Je commencerai d'ailleurs par ce point. Je me doutais des origines familiales de notre prince sans royaume. Mes soupçons se sont confirmés à la fin. Mais j'ai regretté que l'auteur ne s'appesantisse pas plus sur les conséquences de cette révélation. On apprend tout avant Vango. On sait quand il reçoit la lettre d'explications. Mais on n'assiste jamais à sa réaction.

Une fois encore, l'auteur nous convie à un voyage autour du monde. Les chapitres nous entraînent ainsi de New York à la Bretagne, en passant par la Russie, l'Ecosse, Londres, Paris...Toutefois, ce périple revêt des allures plus sombres.

En effet, il s'effectue des années 1936 à 1942, de la guerre d'Espagne au second conflit mondial. L'arrière-plan historique de plus en plus menaçant justifie cette tonalité.

De même, ce tome est avant tout fondé sur la traque et la vengeance. Voire une double vengeance: celle de Vango à l'encontre du meurtrier de son père et celle du père Zefiro et de ses amis pacifistes envers le trafiquant d'armes.

On ne retrouve donc plus la même touche humoristique. Toutefois, le souffle de l'aventure et le sens du rythme qui m'avaient plu dans le premier volet sont toujours bien présents.

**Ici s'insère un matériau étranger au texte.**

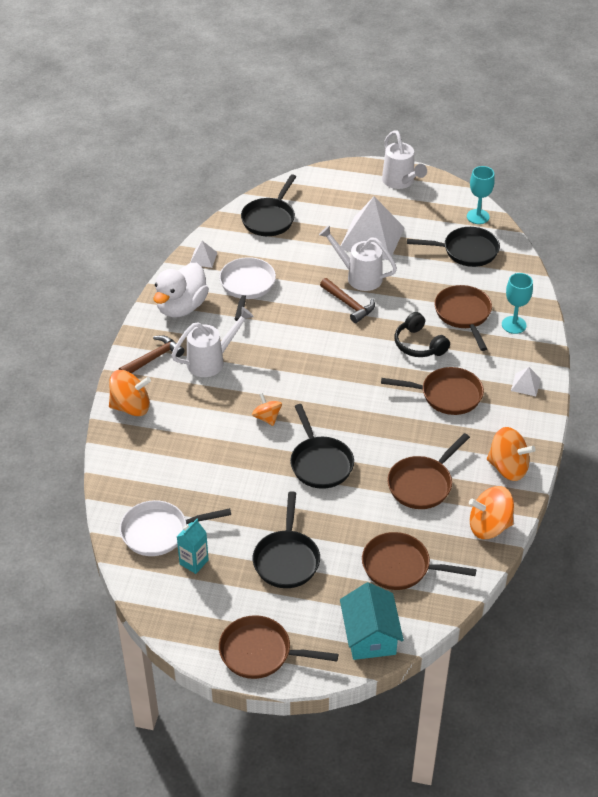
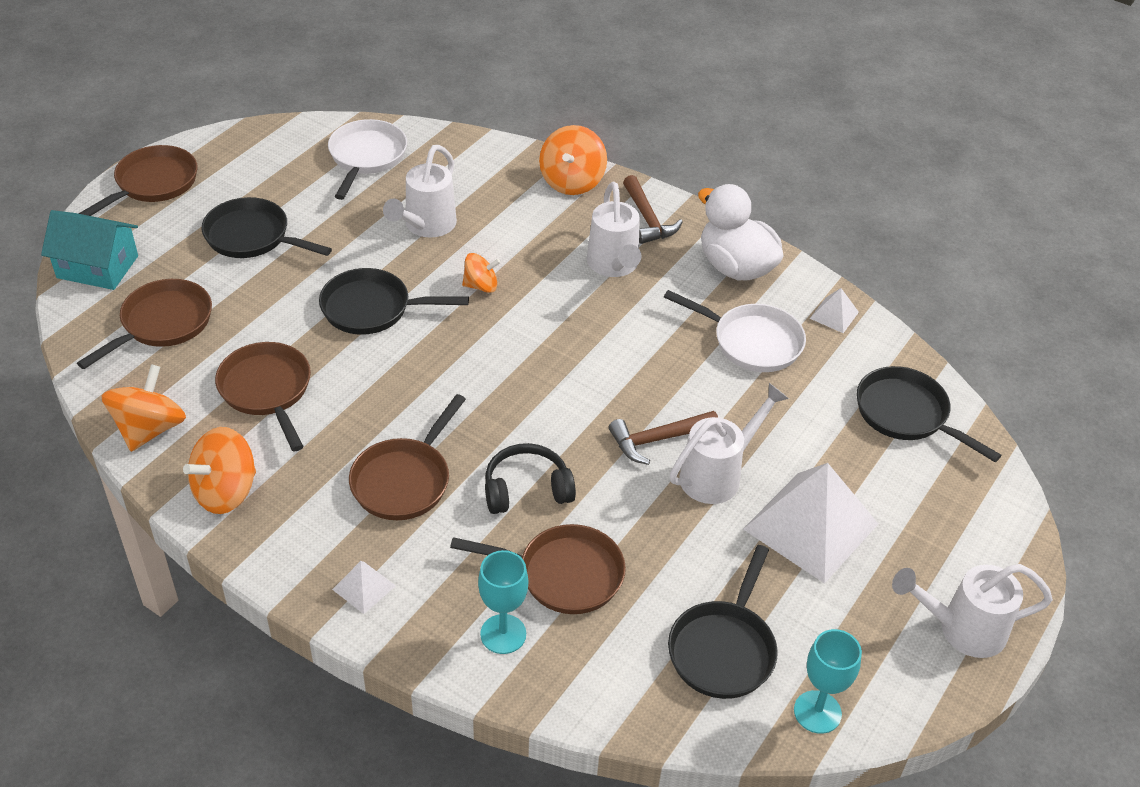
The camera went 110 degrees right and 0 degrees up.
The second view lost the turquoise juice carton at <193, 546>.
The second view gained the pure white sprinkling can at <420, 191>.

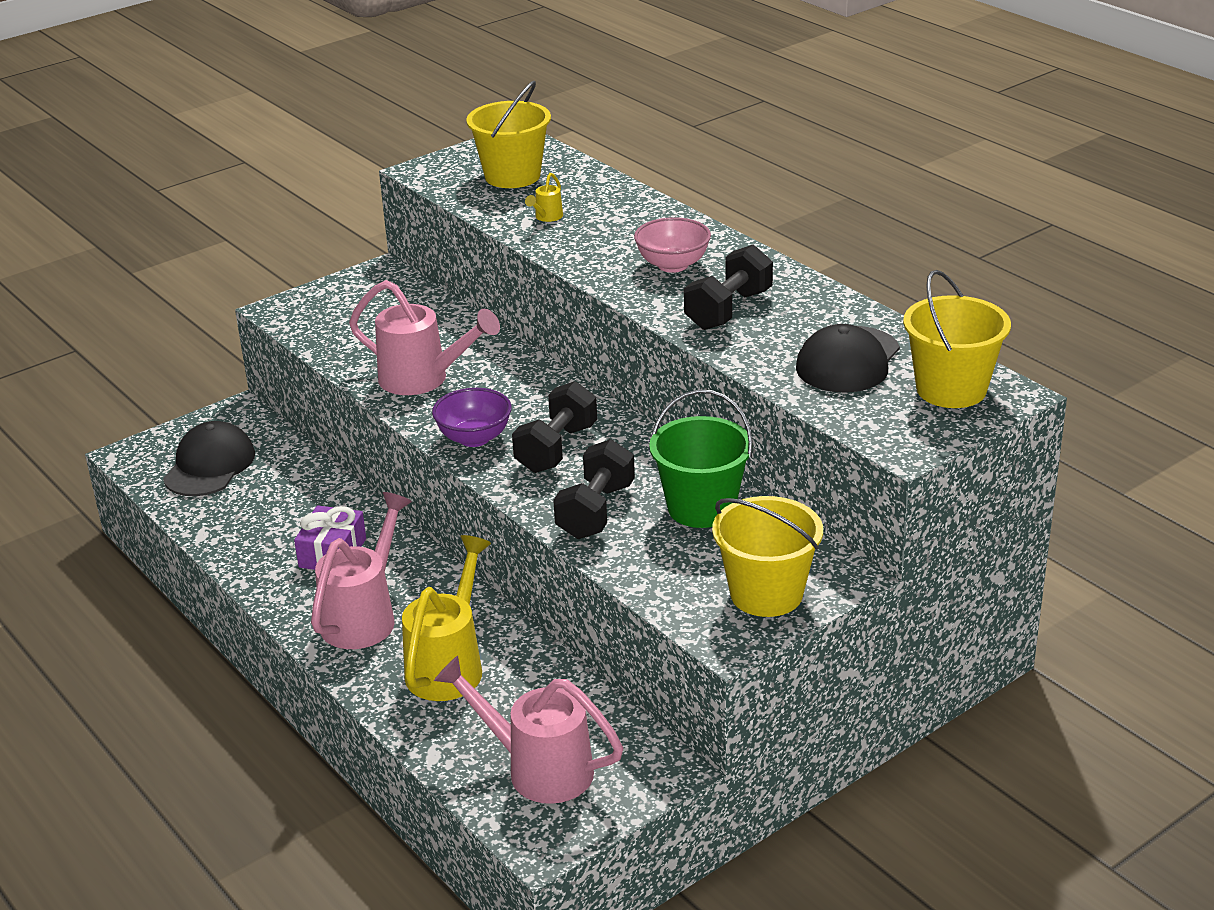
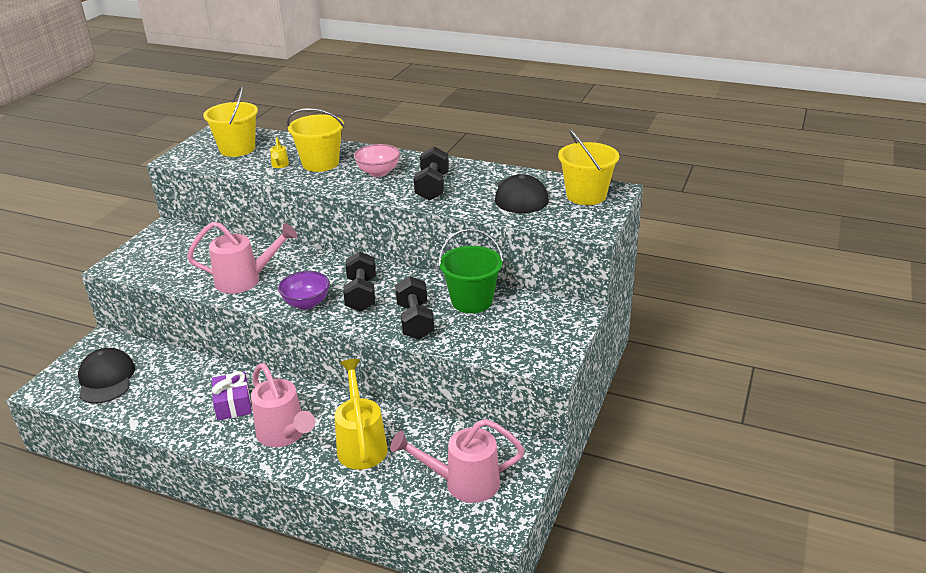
The camera went 30 degrees left and 0 degrees up.
The pink sprinkling can at <361, 570> ended up facing another way, 150 degrees clockwise from before.
The bright yellow sand bucket ended up elsewhere, having gone from <767, 556> to <315, 140>.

Timothée de Fombelle multiplie les aller-retours dans le temps et l'espace, avec toujours autant d'aisance. Il parvient également à nous montrer-sans jamais que cela semble téléscopé-les connexions entre tous les protagonistes.

J'ai été contente de retouver certains d'entre eux. Notamment, la Taupe, cette jeune fille si singulière et très solitaire qui arpente les toîts de Paris. Le personnage du commissaire Boulard, toujours aussi dévoué à sa mère et à son travail, m'est apparu aussi savoureux.

Ce diptyque s'achève sur la résolution de tous les mystères. Tout s'emboîte parfaitement. On éprouve qu'un seul regret: laisser là ceux qu'on avait suivi...Surtout que l'auteur réussit à clore certaines histoires tout en laissant le lecteur libre d'imaginer une suite à d'autres.

Bref, vous l'aurez compris: j'ai bien aimé cette saga de Timothée de Fombelle et je la recommande à tous les amateurs de romans d'aventures.